L’incontro ha visto una prima parte in cui il Mons. Giorgio Bertin ha presentato la situazione socio-economica e politica delle zone in cui opera: dal 1991 a oggi perdurano le tensioni tra la Repubblica della Somalia e Somaliland. Se nel Somaliland però, approfittando di un periodo di pace, si è riusciti ad avviare un progressivo sviluppo economico, il resto della Somalia è caduto vittima della guerra civile: le forze ribelli che avevano contribuito alla caduta del regime, con il supporto di diversi paesi occidentali, non sono riuscite a formare un governo d’unità nazionale e hanno iniziato un interminabile conflitto tra clan che neanche l’ONU è riuscito a spegnere. In quel contesto di guerra generale l’esercito si è sfaldato, lo stato è crollato completamente, le chiese sono state saccheggiate, così come lo sono state le stesse ambasciate. Si stima che oltre la metà della popolazione, circa 6,7 milioni di persone, sia a rischio carestia per l’interminabile siccità, al netto di 3,7 milioni di somali sfollati per colpa della guerra.

 

Nella seconda parte il vescovo ha spiegato il ruolo che sta avendo la Chiesa e la Caritas locale  in questo scenario. “Il nostro ruolo è quello di tenere gli occhi aperti e realizzare piccoli interventi che servono a risvegliare l’attenzione sulle necessità degli uomini e delle donne, in particolare di chi ha più difficoltà. Sono convinto che prima di essere cristiani, musulmani o atei, siamo tutti esseri umani” spiega Bertin.

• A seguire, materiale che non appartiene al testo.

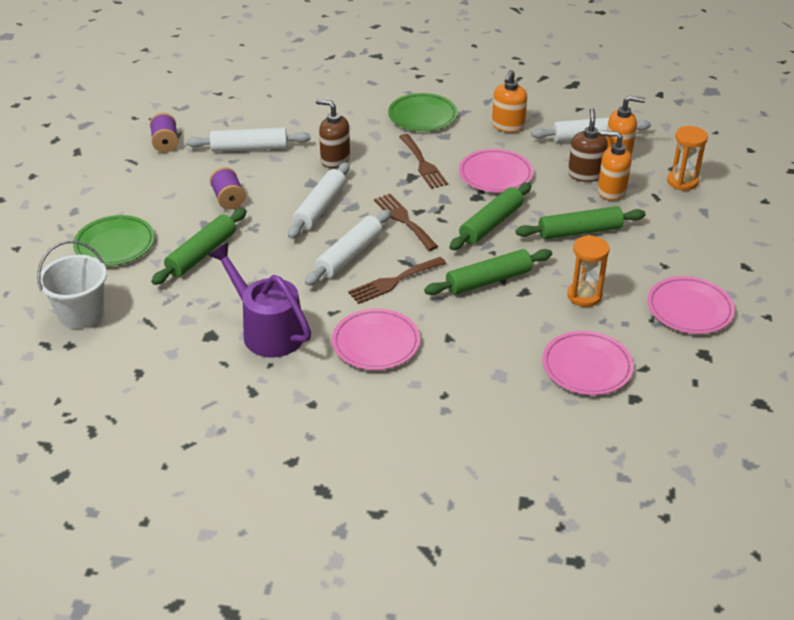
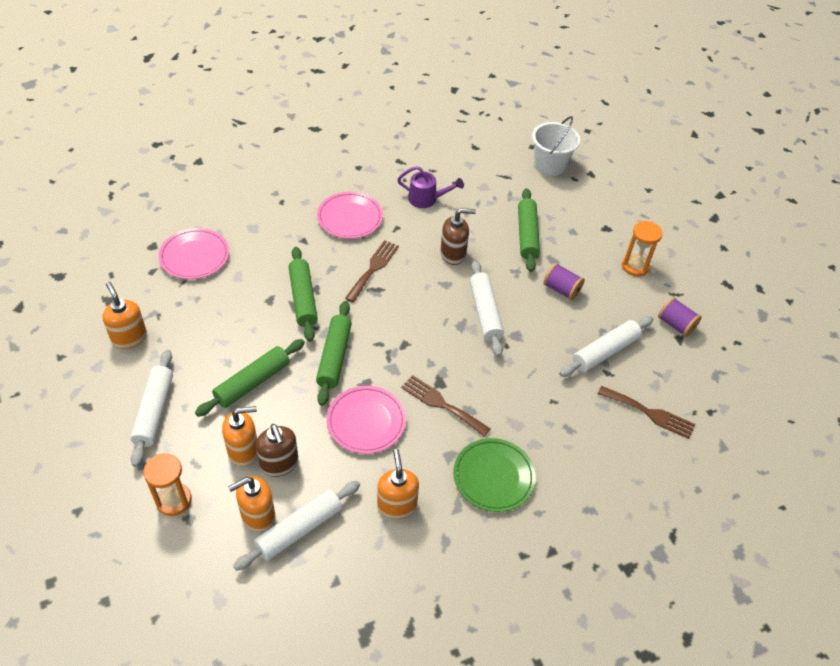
camera: 145 degrees right, 10 degrees up
(115, 244) = (592, 218): green plate -> none
(267, 330) = (427, 199): purple watering can -> purple watering can, size x0.63
(335, 159) = (522, 372): brown soap dispenser -> brown soap dispenser (453, 254)
(349, 255) = (423, 277): white rolling pin -> white rolling pin (154, 411)
(404, 220) = (409, 329): brown fork -> brown fork (650, 413)
(488, 280) = (303, 298): green rolling pin -> green rolling pin turned 45 degrees counterclockwise
(584, 296) = (220, 315): orange hourglass -> orange hourglass (635, 266)
(689, 309) = (129, 337): pink plate -> orange soap dispenser

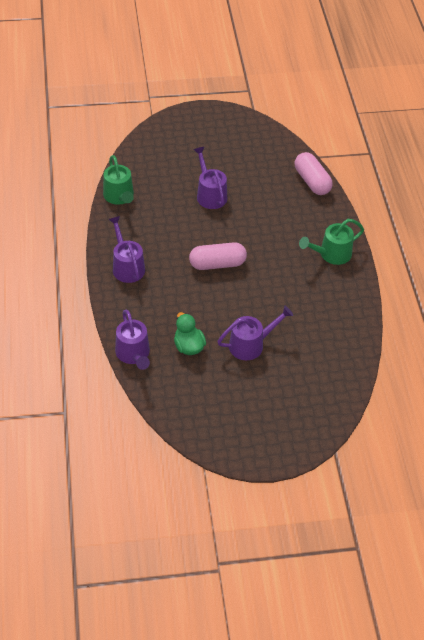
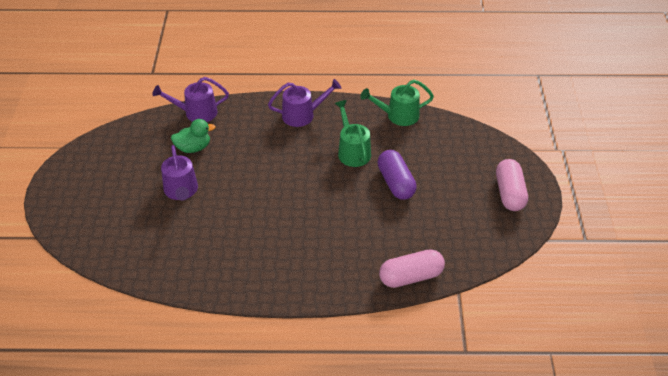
camera: 100 degrees right, 5 degrees down
(210, 194) = (396, 183): purple watering can -> purple capsule
(217, 264) = (292, 178): pink capsule -> pink capsule (509, 193)
(331, 254) = (288, 276): green watering can -> green watering can (352, 151)

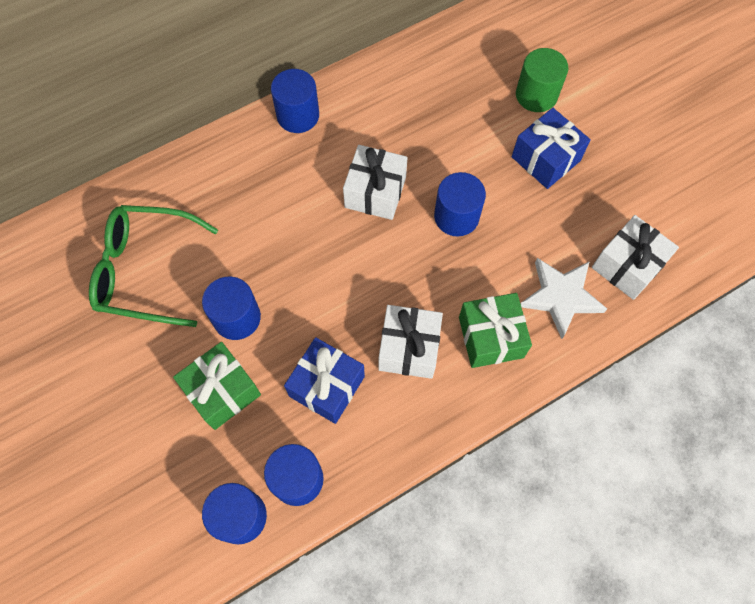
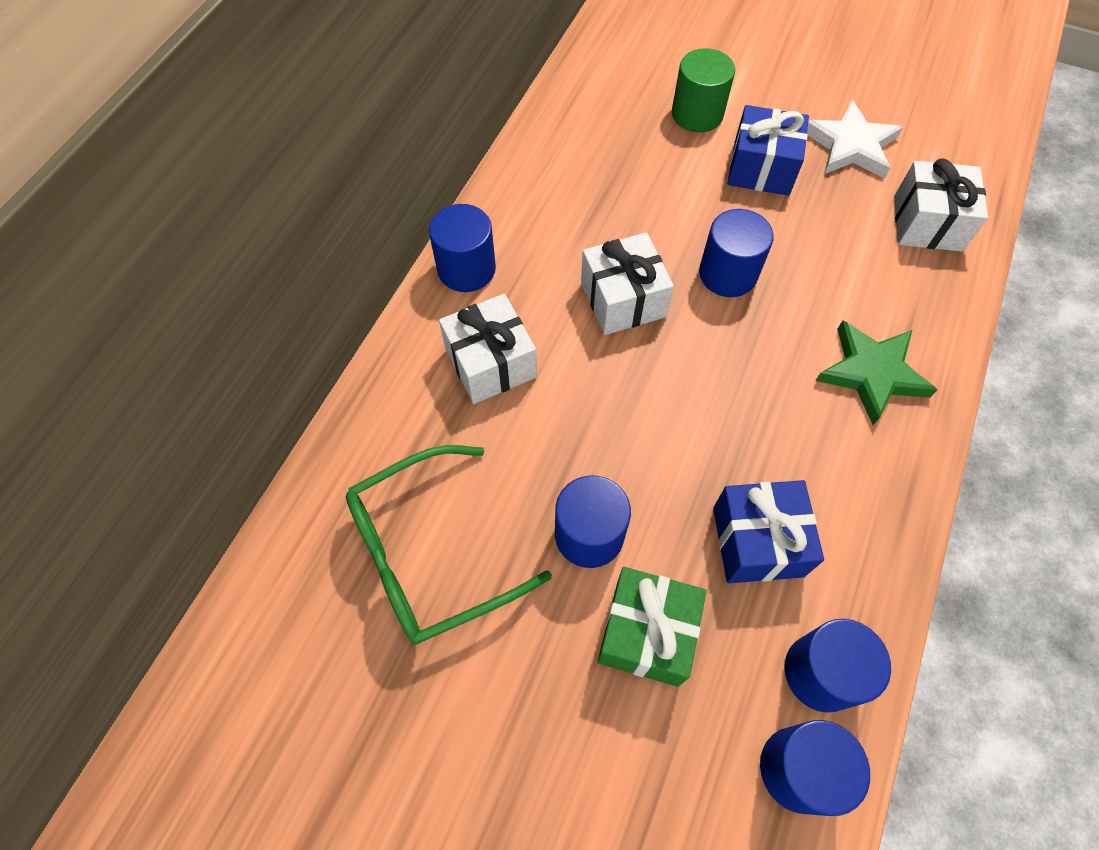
camera: 35 degrees left, 5 degrees down
(409, 348) = (804, 439): white gift -> white gift (490, 363)
(490, 337) = (872, 373): green gift -> green star
(561, 297) = (898, 290): white star -> white star (851, 146)

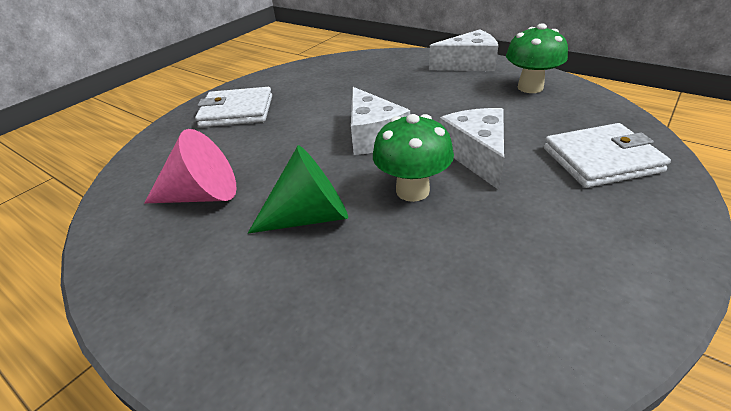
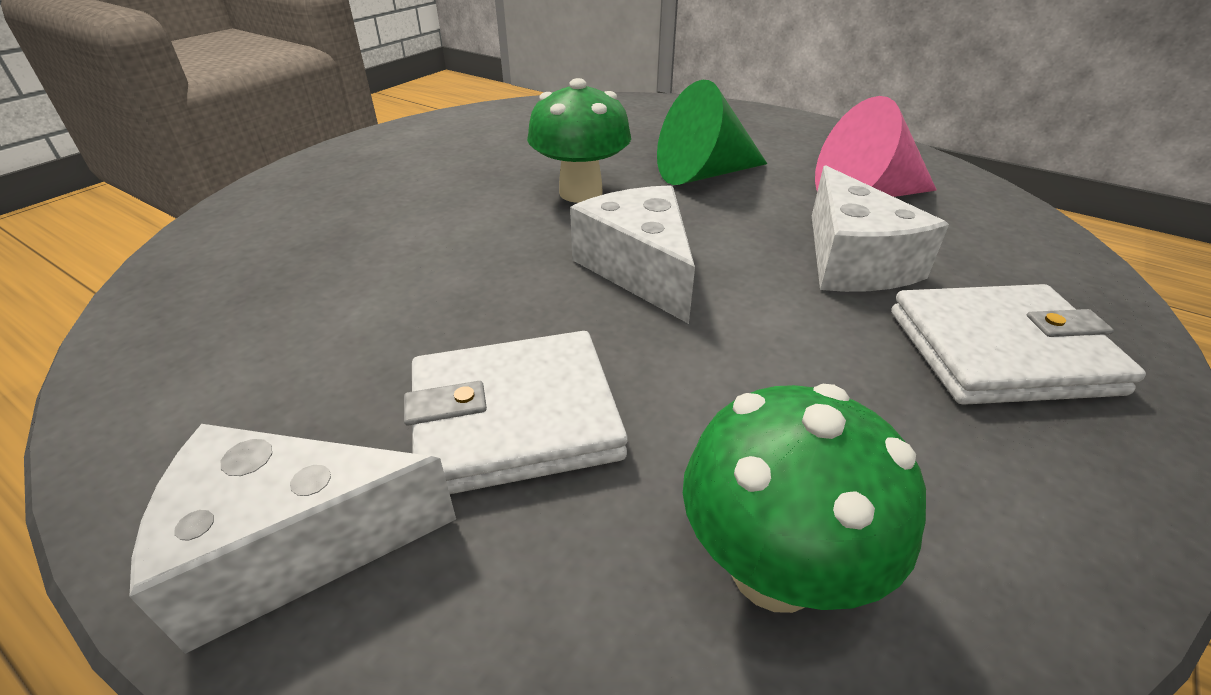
camera: 175 degrees right, 0 degrees up
(477, 155) = (474, 229): white cheese -> white cheese (853, 261)
(530, 87) = (225, 386): green mushroom -> green mushroom (774, 569)
(601, 160) = (305, 217): white wallet -> white wallet (514, 418)

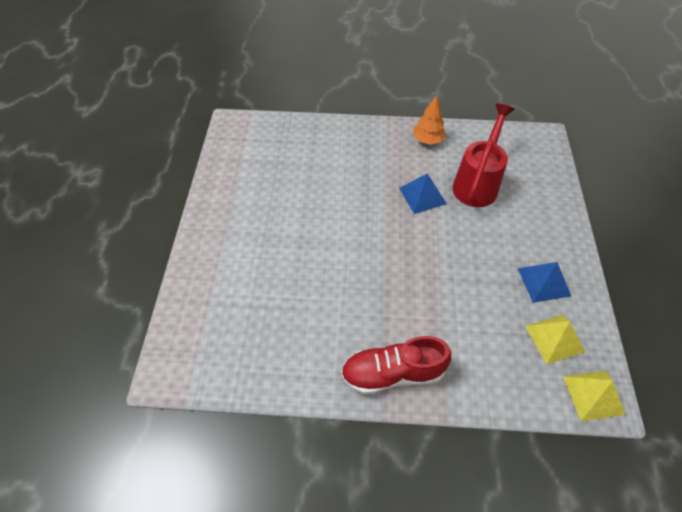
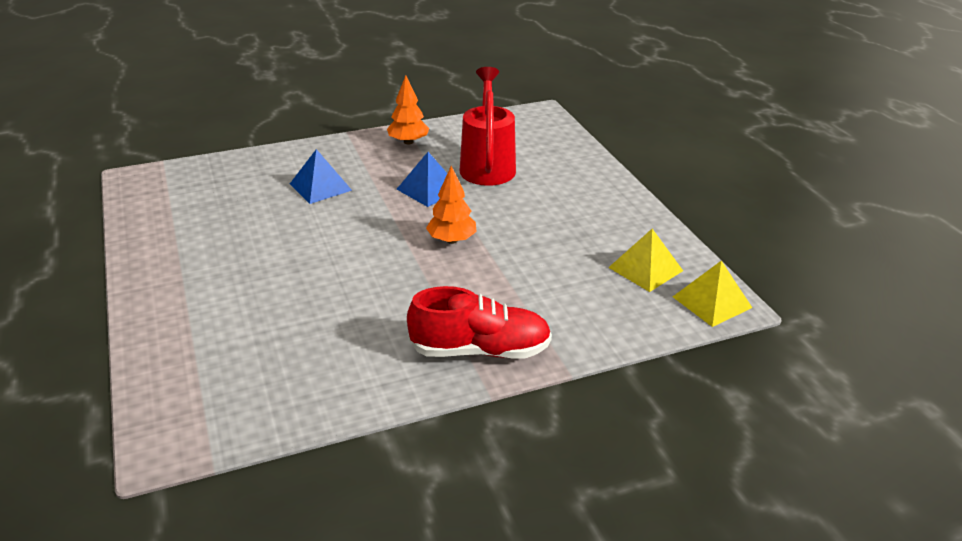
camera: 25 degrees left, 20 degrees down
(392, 373) = (480, 350): red shoe -> red shoe turned 150 degrees counterclockwise
(417, 255) = (451, 240): none -> orange tree
(544, 282) = (607, 227): blue pyramid -> blue pyramid (320, 187)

Pur incidendo molto poco politicamente nel paese, fin dai tempi del vescovo mons. Colombo, la Chiesa si è presentata tramite interventi caritativi, privilegiando il dialogo tra culture e religioni differenti, perché (come definisce il monsignor) “quando si lavora insieme per i poveri, la giustizia è molto più facile”.